Why you should create a failure résumé
I can’t tell you the number of times I have told students that you really only learn from your failures. It doesn’t matter how many times we hear it, we are still afraid of failure and look at it as some deep measure of our value as human beings. Over the past couple of weeks, I have had a few conversations about failure. Joel Ruffin ('05), a vice president in the technology division at Goldman Sachs explained how Goldman wants to hear about their employees’ failure, that they value failure. Joel was one of about three people over the course of last few weeks who mentioned building a failure résumé.
So, why create a failure résumé? In his New York Times article, entitled, “Do You Keep a Failure Résumé? Here’s Why You Should Start,” Tim Herrera writes, "Whereas your normal résumé organizes your successes, accomplishments and your overall progress, your failure résumé tracks the times you didn’t quite hit the mark, along with what lessons you learned.” He adds, “Because you learn much more from failure than successes, and honestly analyzing one’s failures can lead to the type of introspection that helps us grow – as well as show that the path to success isn’t a straight line.”
In developing a failure résumé, the intent is not simply to list the failures but to focus on what lessons you learned from those failures. For example, I dramatically quit my first job out of college. I wrote a scathing resignation letter, naively thinking it would have an impact, instead, I was called into the Chairman’s office. He asked me to sit down and calmly explained, that while I had some valid points in my letter, no one, because of how I presented it, would listen, and furthermore, I had burned many bridges, and he advised me not to do that in the future. I did not see it as a failure in the moment, but it was a glowing failure.
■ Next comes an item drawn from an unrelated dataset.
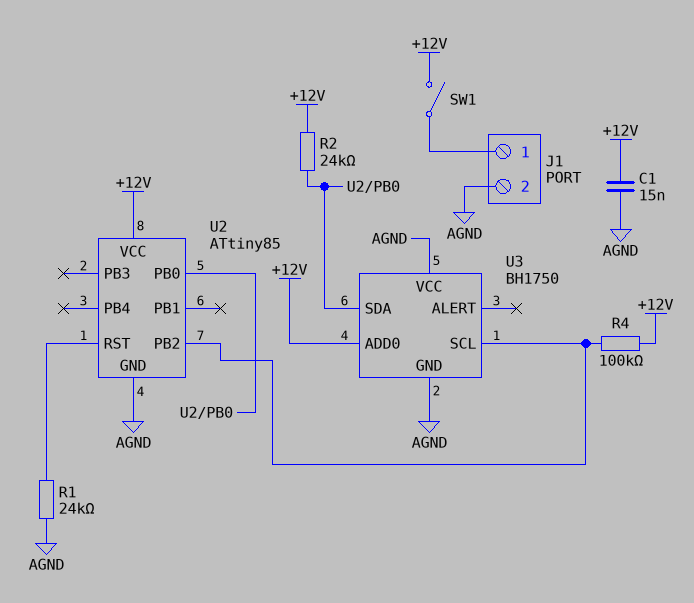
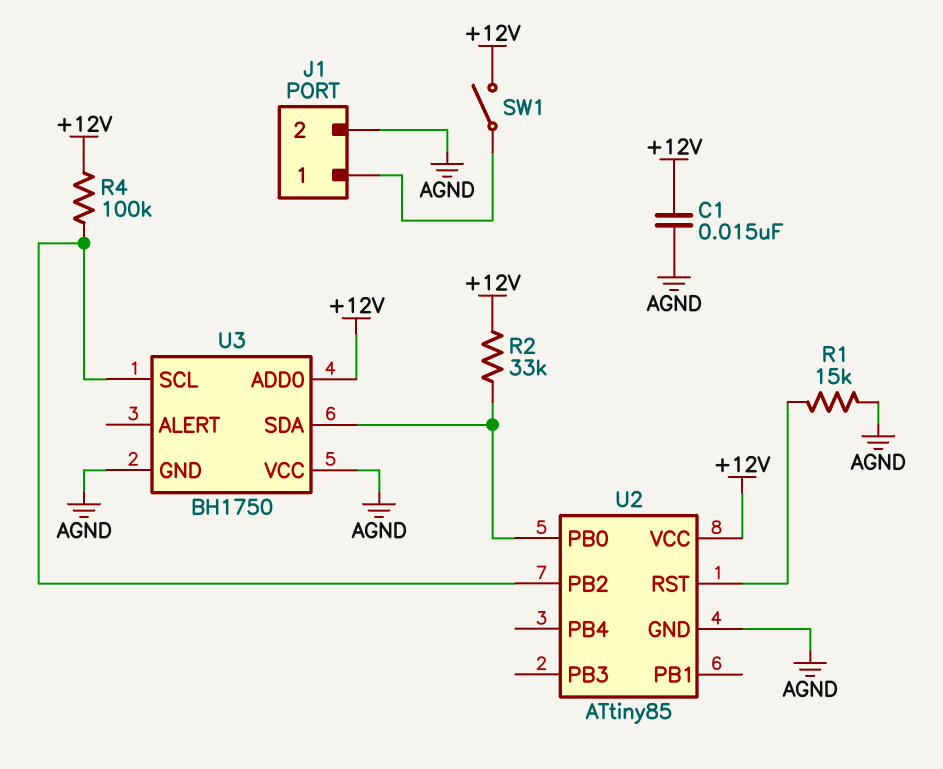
R1: 24k (AGND, U2/RST) -> 15k (AGND, U2/RST)
R2: 24k (+12V, U2/PB0) -> 33k (+12V, U2/PB0)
So, how would I include this in a failure résumé?
Sample Failure Résumé
ABC Company
Kennebunk, Maine
December 1988
Resigned after six months of employment, by writing a resignation letter detailing a long list of company faults.
- I let my ego get the better of me versus thinking more strategically
- I let my frustrations boil over versus trying to deal with them in a more timely fashion with my supervisor
- I let others feed into my frustration versus focusing on my work and my experience
- I burned at least three bridges in this process
In taking an introspective look at that experience through a failure résumé, I can extract three key elements: I burned bridges, I let other people unduly influence me, and I was reactive instead of proactive.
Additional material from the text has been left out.